The Delaware General Assembly adjourned on July 1st having taken various measures to weaken environmental protections and none, that I know of, to make things better.

To get a sense of how Delaware’s air compares, take a look at http://www.airnow.gov/

The official DNREC forecasts–which, as we’ve often said, UNDERSTATE our situation, are here:  http://www.dnrec.delaware.gov/AQI/Pages/AQIForecast.aspx

Below are the full texts of the DNREC alert email and the heat warning from the National Weather Service.

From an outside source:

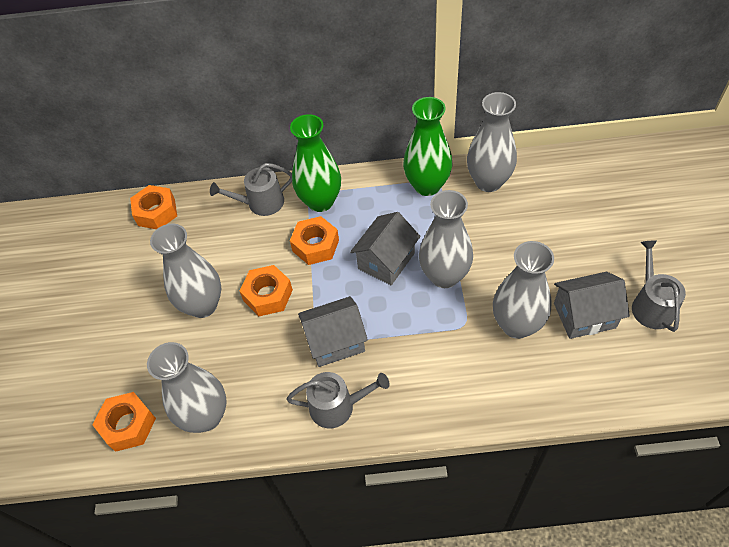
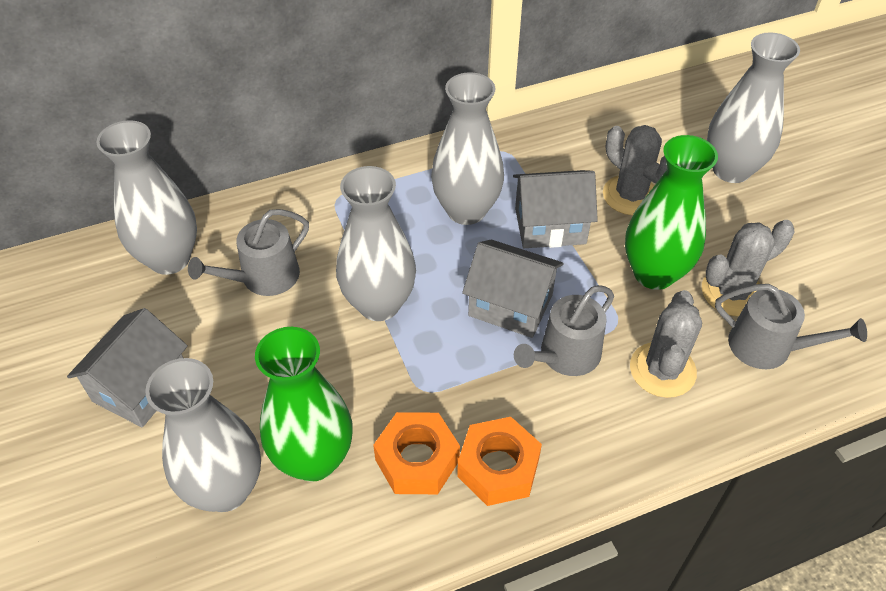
grey cactus: 0 -> 3
orange nut: 4 -> 2

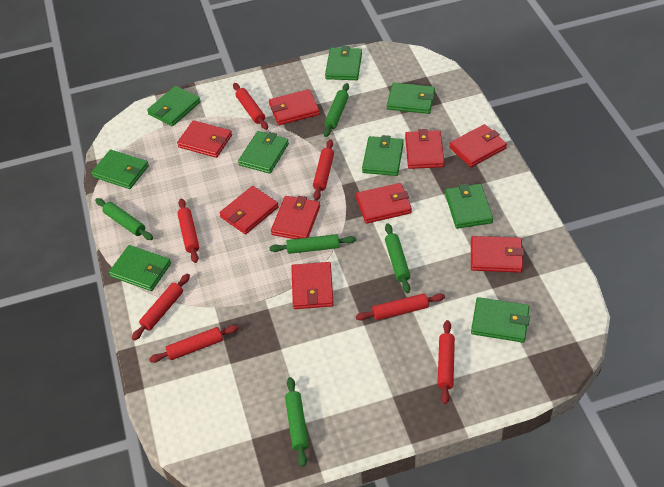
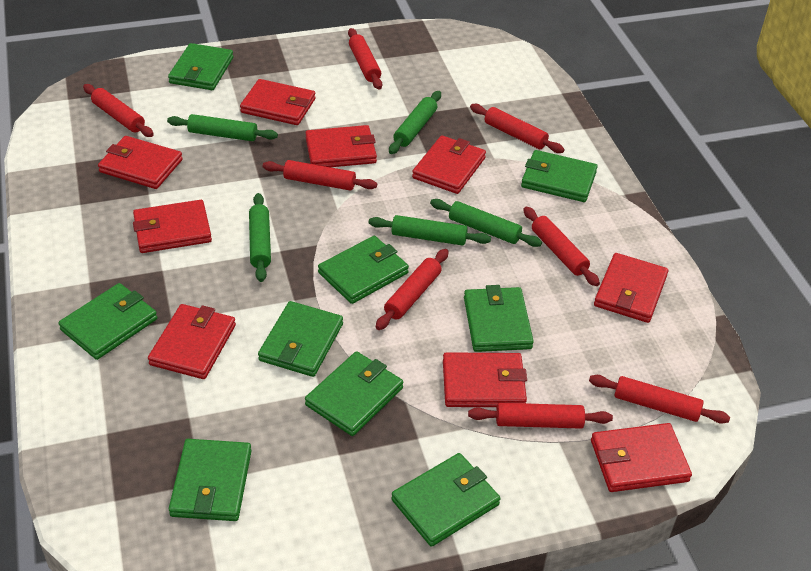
red rolling pin: 7 -> 8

From: DNREC Ozone Alerts List <dnreclist@state.de.us>
To: DNREC Ozone Alerts List <dnreclist@state.de.us>
Subject: Code Orange Air Quality Action Day – Sunday, July 19th

Sunday, July 19th, will be a Code Orange Air Quality Action Day for Delaware!

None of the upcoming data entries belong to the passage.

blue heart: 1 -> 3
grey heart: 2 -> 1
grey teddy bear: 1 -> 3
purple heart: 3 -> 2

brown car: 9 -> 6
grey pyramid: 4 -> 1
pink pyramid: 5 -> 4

Hot, humid, and sunny conditions on Sunday will push ozone to Code Orange levels with the highest concentrations expected in northern New Castle County. Light winds will allow ozone to accumulate. Particulate levels are expected to be in the moderate range. This weather pattern will continue on Monday, which could again be a Code Orange day.

For more information about the air quality alerts and what you can do to reduce air pollution, check out the following website:


A Code Orange air quality forecast for ozone is a level of pollution that can be unhealthy for sensitive groups, such as young children, the elderly, and those with heart and/or respiratory conditions. Such persons should limit outdoor activities, especially those that require a high level of exertion.

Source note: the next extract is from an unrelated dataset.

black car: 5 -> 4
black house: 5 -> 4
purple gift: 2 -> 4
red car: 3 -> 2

Any health related questions should be directed to the Division of Public Health at 302-739-6619. All other questions should be directed to the Division of Air Quality at 302-739-9402.

This message was brought to you by the Division of Air Quality, DNREC……………..​


… Excessive heat warning remains in effect from noon today to
8 PM EDT Monday…

* maximum heat index values… 102 to 107 this afternoon and 100
to 105 on Monday afternoon.

* Temperatures… maximum temperatures in the middle 90s both
today and Monday. There should be little relief tonight with
minimum temperatures only in the middle and upper 70s.

* Impact… the excessive heat and humidity will become a danger
if proper precautions are not taken.

Precautionary/preparedness actions…

Take extra precautions if you work or spend time outside. If
possible, reschedule strenuous activities for the early morning or
late evening. Know the signs and symptoms of heat exhaustion and
heat stroke. Wear light weight and loose fitting clothing and
drink plenty of water.

To reduce risk while working outdoors, the occupational safety
and health administration recommends scheduling frequent rest
breaks in a shaded or air conditioned environment. Anyone overcome
by heat should be moved to a cool and shaded location. Heat stroke
is an emergency, call 9 1 1.

An excessive heat warning means that a period of excessive heat
is expected. The combination of hot temperatures and high humidity
will create a situation in which heat illnesses are possible.
Drink plenty of fluids, stay in an air-conditioned room, stay out
of the sun and check on elderly relatives and neighbors.

Children and pets should never be left unattended in a parked
vehicle under any circumstance but most especially during hot
weather. The interior of a vehicle can reach lethal temperatures
in a matter of minutes.

Please do not Forget about your pets. Make sure that they have
adequate water and shelter from the sun.